古くから伝わる「お医者さんはボルボが好き」説 “そりゃそうでしょう”な理由とは? 実は世界中で!?
ボルボ=「お医者さん」イメージ 日本でもいきなり!?
戦前から質実剛健な開発で知られ、合理的かつ頑丈なイメージを持つスウェーデンの自動車メーカー・ボルボ。古くから「世界一安全なファミリーカー」という評価を受け、高品質なモデルばかりをリリースしてきたブランドです。 【ひどい事故…】ぐちゃぐちゃになった車を調べる「ボルボの中の人」(写真) 日本でも信頼性が高いですが、ボルボを指し、特に年配世代の方からよく言われるのが「ボルボって、お医者さんが乗るクルマだよね」「だから信頼できるよね」といったもの。 ただ、日本においてボルボの本格的な輸入が始まり、一般に広まり始めたのは1974年以降のことです。
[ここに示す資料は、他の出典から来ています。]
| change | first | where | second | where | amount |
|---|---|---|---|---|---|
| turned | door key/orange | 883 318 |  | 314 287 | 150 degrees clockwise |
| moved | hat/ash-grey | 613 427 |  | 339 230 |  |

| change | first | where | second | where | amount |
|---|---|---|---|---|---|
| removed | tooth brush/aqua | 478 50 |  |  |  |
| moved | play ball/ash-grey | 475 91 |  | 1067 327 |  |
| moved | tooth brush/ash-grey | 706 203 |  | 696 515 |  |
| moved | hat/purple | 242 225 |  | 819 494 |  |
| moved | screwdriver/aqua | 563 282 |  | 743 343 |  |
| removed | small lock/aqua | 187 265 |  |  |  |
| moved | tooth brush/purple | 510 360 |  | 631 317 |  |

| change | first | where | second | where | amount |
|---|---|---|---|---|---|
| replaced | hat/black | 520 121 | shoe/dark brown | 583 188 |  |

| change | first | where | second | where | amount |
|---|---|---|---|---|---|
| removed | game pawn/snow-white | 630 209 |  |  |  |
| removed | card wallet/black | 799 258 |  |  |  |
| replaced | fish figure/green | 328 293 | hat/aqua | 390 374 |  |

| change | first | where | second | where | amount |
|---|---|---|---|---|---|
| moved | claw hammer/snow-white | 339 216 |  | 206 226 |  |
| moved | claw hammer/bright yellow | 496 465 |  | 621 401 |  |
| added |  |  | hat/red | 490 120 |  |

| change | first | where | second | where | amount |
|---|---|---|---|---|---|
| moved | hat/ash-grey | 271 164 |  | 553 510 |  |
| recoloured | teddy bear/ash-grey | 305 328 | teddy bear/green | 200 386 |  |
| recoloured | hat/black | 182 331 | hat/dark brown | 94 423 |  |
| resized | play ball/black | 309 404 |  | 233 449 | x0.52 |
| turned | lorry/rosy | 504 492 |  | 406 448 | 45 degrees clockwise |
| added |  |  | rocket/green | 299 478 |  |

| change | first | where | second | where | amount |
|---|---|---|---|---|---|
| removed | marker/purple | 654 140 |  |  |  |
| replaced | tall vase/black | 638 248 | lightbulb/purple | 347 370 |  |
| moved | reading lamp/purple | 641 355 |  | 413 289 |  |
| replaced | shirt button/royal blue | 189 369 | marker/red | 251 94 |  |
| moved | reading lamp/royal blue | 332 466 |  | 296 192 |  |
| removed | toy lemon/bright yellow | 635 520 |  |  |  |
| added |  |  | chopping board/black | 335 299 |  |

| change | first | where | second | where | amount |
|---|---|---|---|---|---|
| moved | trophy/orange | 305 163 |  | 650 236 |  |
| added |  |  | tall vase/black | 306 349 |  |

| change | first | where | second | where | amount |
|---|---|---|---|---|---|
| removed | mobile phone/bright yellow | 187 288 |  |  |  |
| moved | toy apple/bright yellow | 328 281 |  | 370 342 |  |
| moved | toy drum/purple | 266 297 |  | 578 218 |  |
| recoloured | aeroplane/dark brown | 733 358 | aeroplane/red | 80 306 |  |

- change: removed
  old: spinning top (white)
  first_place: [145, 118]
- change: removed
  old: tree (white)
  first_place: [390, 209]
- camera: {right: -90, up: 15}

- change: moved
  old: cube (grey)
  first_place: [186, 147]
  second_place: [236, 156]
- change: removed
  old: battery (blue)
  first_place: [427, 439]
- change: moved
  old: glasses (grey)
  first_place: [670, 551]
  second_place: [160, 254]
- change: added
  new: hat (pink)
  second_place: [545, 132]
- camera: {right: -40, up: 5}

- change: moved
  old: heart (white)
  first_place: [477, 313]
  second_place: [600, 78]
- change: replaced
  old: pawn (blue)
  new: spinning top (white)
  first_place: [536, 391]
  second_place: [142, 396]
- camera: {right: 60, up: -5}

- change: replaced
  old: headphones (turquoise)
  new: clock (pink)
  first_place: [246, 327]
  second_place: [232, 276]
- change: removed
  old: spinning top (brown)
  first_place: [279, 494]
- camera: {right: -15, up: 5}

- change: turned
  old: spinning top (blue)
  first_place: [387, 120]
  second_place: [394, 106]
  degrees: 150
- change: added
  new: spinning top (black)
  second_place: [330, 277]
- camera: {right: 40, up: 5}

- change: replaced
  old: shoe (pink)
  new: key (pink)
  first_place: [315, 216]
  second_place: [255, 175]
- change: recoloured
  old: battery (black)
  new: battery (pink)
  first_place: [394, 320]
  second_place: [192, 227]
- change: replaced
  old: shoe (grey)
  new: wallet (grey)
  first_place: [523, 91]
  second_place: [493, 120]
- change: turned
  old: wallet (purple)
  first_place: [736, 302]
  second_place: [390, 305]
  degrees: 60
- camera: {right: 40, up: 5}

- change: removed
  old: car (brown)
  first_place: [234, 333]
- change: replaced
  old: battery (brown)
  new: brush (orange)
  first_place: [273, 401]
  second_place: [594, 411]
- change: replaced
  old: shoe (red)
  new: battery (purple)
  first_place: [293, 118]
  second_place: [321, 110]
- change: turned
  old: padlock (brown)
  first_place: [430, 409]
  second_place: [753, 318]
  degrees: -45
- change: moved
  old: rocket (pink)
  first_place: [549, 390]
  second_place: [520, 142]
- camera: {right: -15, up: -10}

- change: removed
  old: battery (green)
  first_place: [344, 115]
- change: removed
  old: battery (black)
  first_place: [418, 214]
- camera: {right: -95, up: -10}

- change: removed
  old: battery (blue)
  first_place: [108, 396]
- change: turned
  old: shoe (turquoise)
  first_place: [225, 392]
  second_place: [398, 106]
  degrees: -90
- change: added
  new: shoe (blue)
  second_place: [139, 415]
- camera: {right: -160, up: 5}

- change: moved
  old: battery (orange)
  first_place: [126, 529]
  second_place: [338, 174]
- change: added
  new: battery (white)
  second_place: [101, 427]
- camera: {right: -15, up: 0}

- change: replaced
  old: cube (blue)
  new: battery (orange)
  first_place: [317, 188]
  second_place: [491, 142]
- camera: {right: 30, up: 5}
ちょうど今から50年前ですが、どうして情報が今ほどにない時代に「お医者さんが乗るクルマ」というイメージを植え付けることができたのでしょうか。その背景には、ボルボが世界中で進めてきた販売戦略があるのです。 古くからボルボでは北欧、ヨーロッパ、アメリカなどで販売する際、主に医師・軍人・警察といった公共性のある職種の組合と提携し、組合員限定の割引制度を採用してきました。 特に「医師組合での割引」はその筆頭で、日本で輸入販売が始まった1974年にもその販売手法が持ち込まれました。 それまでの日本の輸入車では、あまり見かけない販売手法でしたが、これをすんなり始めたのが、日本におけるボルボの総代理店として新設された会社「帝人ボルボ」でした。 母体の帝人はもともと医療用医薬品、ケミカル繊維などを扱う総合化学メーカーであり、「お医者さん」との親和性が高い会社です。そのため、世界中で展開していたボルボの「医師組合の限定割引」の販売手法を、日本でもそのまま始められたように感じます。 また、全くの余談ですが、「ウチのお父ちゃんはね」という甲高い声で人気を博した帝人の社長夫人・大屋政子さんも、亡くなるまでボルボを愛用していました。経営トップの近親者ですから割引もヘッタクレもないでしょうが、当時の富裕層の間でも「乗っていて恥ずかしくない」クルマだったことを示しているように感じます。